Date: Mon, 17 Feb 92 18:36 EDT
From: "NANCY M. IDE (914) 437 5988" <IDE@vassar.bitnet>
Subject: minutes of mitre
To: u35395@UICVM.BITNET
 
From:   IN%"amsler@starbase.MITRE.ORG"  9-FEB-1992 13:19:40.49
To:  Carol.Van.Ess.Dykema@nl.cs.cmu.edu, GLOTTOLO%ICNUCEVM.CNUCE.CNR.IT@CUNYV
M.CUNY.EDU, amsler@starbase.mitre.org, fwtompa@waterloo.edu, ide@vassar.edu,
ingria@bbn.com, jjohn@apollo.lap.upenn.edu, louise@nmsu.edu, 
warwick%cui.unige.ch   @relay.cs.net
CC:
Subj:   Emergency Sub-Group PDWG meeting
 

Date: Sun, 9 Feb 92 13:10:42 EST
From: amsler@starbase.MITRE.ORG
Subject: Emergency Sub-Group PDWG meeting
To: Carol.Van.Ess.Dykema@nl.cs.cmu.edu,
GLOTTOLO%ICNUCEVM.CNUCE.CNR.IT@CUNYVM.CUNY.EDU, amsler@starbase.mitre.org,
fwtompa@waterloo.edu, ide@vassar.edu, ingria@bbn.com,
jjohn@apollo.lap.upenn.edu, louise@nmsu.edu, warwick%cui.unige.ch@relay.cs.net
Message-id: <9202091810.AA09860@starbase.mitre.org>
 
This is a quick rundown on what went on, presented to solicit
(1) feedback from the people who were there
(2) opinions and reminders from those who weren't when/where we
    may have undone things that seemed to be agreed to previously
    of forgotten things we should have remembered.
 
The intent is to send Michael Sperberg McQueen and Lou Burnard some
report on this meeting ASAP especially since we are petitioning for
a two week grace period in which to rewrite materials for the P2 draft.
 
====
 
The meeting was held in McLean, Virginia at MITRE Corp.'s Hayes
Buidling, 7525 Colshire Drive and started at 9 AM and ran through til
4 PM. Nancy Ide, Jean Veronis, John Fought, and Carol Van-Ess Dykema
and myself, Robert Amsler in attendance.
 
The agenda was to discuss the state of the AI5 standard write-up and
the materials distributed by MSM. We quickly reached a concensus that
there were essentially three levels of standard being described.

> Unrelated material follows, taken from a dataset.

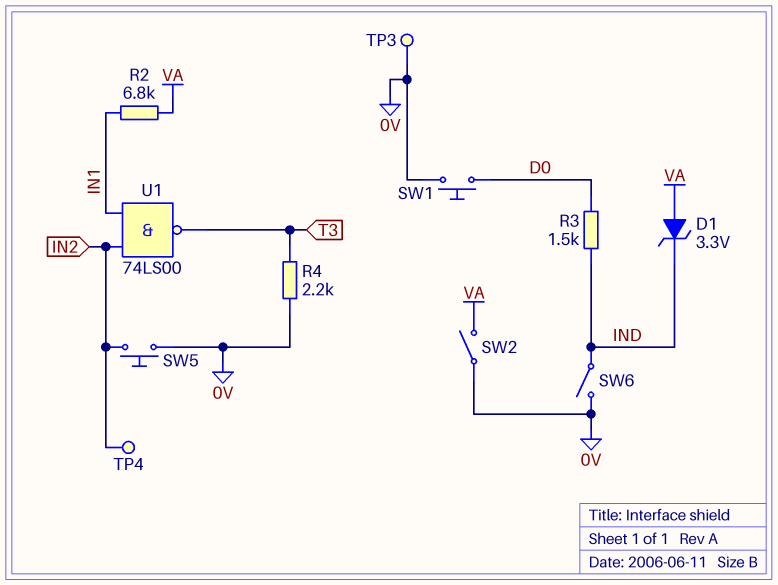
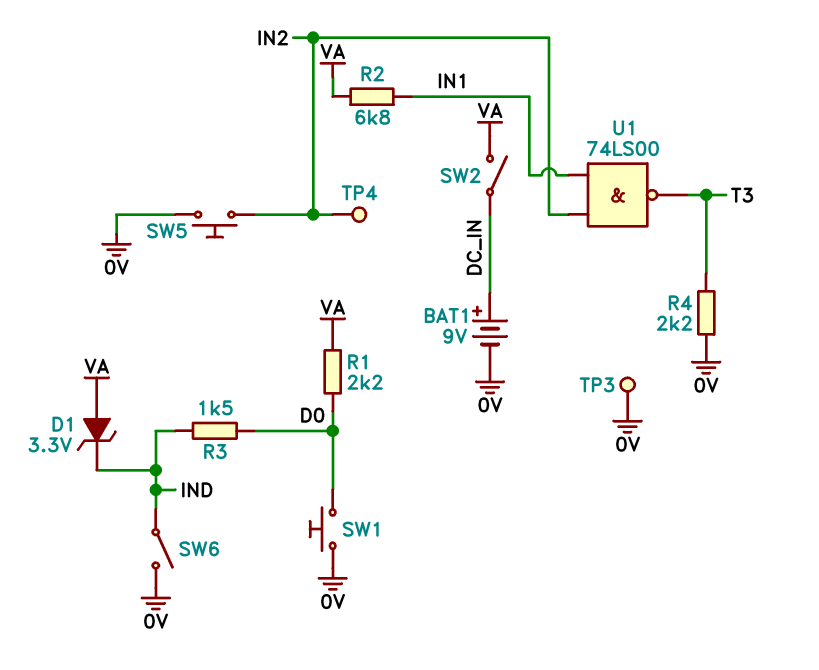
BAT1: none -> 9V (plus DC_IN, minus 0V)
R1: none -> 2.2k (D0, VA)
SW2: switch (0V, VA) -> switch (DC_IN, VA)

The first was the "base tag" level. The second was the allownce of
"nesting" of base tags inside specific labeled tags. The third was
the "Grouping Tag" discussion, and in particular the idea of a generic
group tag which could bundle almost arbitrary subcollections of nesting
and base tags together for the purpose of making explicit the semantics
of inheritance of information.
 
We decided that the concept of the grouping tag had not been well explained
so far and that this was causing difficulty. Nancy Ide agreed to supply
a new description of the grouping tag to help alleviate this problem.
 
We then went about creating a new outline of the AI5 guidelines, since
none could determine what the guidelines actually looked like from the
materials in fragments provided by MSM (Sorry, Michael, we couldn't read
the stuff well enough to know what the whole thing looked like).
 
The remainder of this message details the discussion of the standard
as we recalled it, however before that the conclusions were that we'd
like two weeks in which to prepare and submit new prose and tag lists
for consideration. The new tag list is being prepared by Fought and
Van Ess Dykema, the new prose description by Nancy Ide. These will be
quickly distributed the the rest of the AI5 committee for discussion
and sent on to the editors in two weeks.
 
------
[[Comment by Amsler: Please supplement and correct the following ]]
 
The new outline was as follows:
 
Three MAIN sections,
 
I. Context/Introduction
II. Tags
III. Examples & DTD
 
In I.
  1. Introduction
  2. Issues in Dictionary Encoding
     2.1 Multiple Goals of Encoding
         (to cover the goals of being faithful to the "printed form"
          vs. being faithful to the "logical structure" of the
          material; recording "explicit" vs. "implicit" information;
          and recording "literal" vs. "interpreted" information)
          [Some concern here was expressed that too much had been
          deleted from the EUROLEX paper materials by LB such that
          there were serious problems in explaining that the intent
          of the person creating a representation of a print
          dictionary would force choices between these options that
          could not be reconciled in one encoding.]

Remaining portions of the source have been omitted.